Manuel Berdegué, el orgullo silencioso

Elena Alberca me comunica que el míster ya está disponible. Desde aquí, agradezco el gran trabajo que desempeña para que Voleibol Madrid tenga un departamento de comunicación como el que se merece. Por fin veo a Manuel, autorelegado a un segundo plano durante el acto, cediendo el protagonismo a sus chicas. Se quita el abrigo, se sienta y sonríe. No puede ocultar su inmenso grado de felicidad y de orgullo por el histórico título que ha levantado el Club Voleibol Madrid al cielo de Lugo hace apenas unos días. Habla seguro, relajado y consciente de que a pesar de todo queda un amplio camino por recorrer y por seguir creciendo. Su mayor logro, escribir, como dicen desde el seno del club, una historia a base de imposibles que resultaron no serlo tanto. Su mayor orgullo, gestionar un grupo humano inmejorable. Su sueño, más allá de resultados, es que las lesiones respeten a sus jugadoras. Su discurso está cargado de normalidad, algo no tan común como debiera ser en el mundo del deporte. No es casualidad, es causalidad. El trabajo, la cohesión y la pasión han encontrado un merecido premio. Míster, ojalá la próxima vez que hablemos sea porque habéis conseguido dar un paso más hacia delante.

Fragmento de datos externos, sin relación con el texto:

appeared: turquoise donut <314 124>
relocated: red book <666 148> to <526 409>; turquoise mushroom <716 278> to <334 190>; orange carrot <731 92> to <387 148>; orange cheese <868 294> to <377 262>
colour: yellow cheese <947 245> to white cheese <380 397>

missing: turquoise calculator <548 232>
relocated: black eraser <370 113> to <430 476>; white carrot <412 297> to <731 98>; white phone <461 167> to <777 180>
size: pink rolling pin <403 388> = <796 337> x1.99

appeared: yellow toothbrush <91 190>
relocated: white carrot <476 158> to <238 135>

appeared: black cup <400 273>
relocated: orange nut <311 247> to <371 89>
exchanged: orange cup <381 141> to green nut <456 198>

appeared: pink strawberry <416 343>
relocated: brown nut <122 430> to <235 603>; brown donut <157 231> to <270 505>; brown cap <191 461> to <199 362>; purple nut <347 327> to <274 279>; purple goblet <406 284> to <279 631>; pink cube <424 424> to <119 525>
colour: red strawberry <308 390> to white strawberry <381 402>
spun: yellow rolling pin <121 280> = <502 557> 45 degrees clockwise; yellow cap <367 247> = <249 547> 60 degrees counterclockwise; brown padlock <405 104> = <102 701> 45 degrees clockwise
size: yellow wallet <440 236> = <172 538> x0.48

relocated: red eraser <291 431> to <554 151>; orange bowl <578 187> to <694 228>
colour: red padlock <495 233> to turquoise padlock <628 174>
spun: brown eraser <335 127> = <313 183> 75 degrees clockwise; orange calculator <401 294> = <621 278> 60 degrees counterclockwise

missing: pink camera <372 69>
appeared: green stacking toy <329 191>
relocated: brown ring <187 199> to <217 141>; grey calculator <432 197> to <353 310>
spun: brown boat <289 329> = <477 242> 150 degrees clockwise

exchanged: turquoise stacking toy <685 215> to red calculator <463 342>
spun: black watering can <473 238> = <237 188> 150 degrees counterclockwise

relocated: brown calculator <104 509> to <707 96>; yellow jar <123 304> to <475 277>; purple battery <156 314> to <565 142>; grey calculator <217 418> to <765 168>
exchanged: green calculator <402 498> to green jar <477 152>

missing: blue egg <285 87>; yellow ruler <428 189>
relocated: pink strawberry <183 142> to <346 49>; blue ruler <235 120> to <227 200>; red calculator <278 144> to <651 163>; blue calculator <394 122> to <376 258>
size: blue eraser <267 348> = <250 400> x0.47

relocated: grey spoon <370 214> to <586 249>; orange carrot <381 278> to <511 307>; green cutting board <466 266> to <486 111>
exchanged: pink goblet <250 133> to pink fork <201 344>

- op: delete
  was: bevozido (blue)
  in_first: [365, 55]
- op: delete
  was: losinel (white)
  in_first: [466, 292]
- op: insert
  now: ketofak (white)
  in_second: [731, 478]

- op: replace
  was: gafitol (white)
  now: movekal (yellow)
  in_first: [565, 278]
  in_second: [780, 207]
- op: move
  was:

Foto: Club Voleibol Madrid

Las capitanas de un grupo indestructible

Vane Rubio y Laura Calvo, capitanas del equipo, son delatadas por su sonrisa. No lo pueden evitar. Son conscientes de que representan a un grupo que continúa firmando registros apabullantes y que ha hecho de su pasión la alegría de su vida. Hablan de la fortaleza del vestuario, del buen ambiente que destila y de las bondades de un deporte que pelea por abandonar un segundo plano que no se merece. Un pasado de esfuerzo, un presente de gloria y un futuro alentador. El apoyo de su familia y amigos, el respeto que existe en las gradas de los polideportivos y el apoyo institucional que necesitan y que seguro, conseguirán. A seguir disfrutando, que os lo habéis ganado.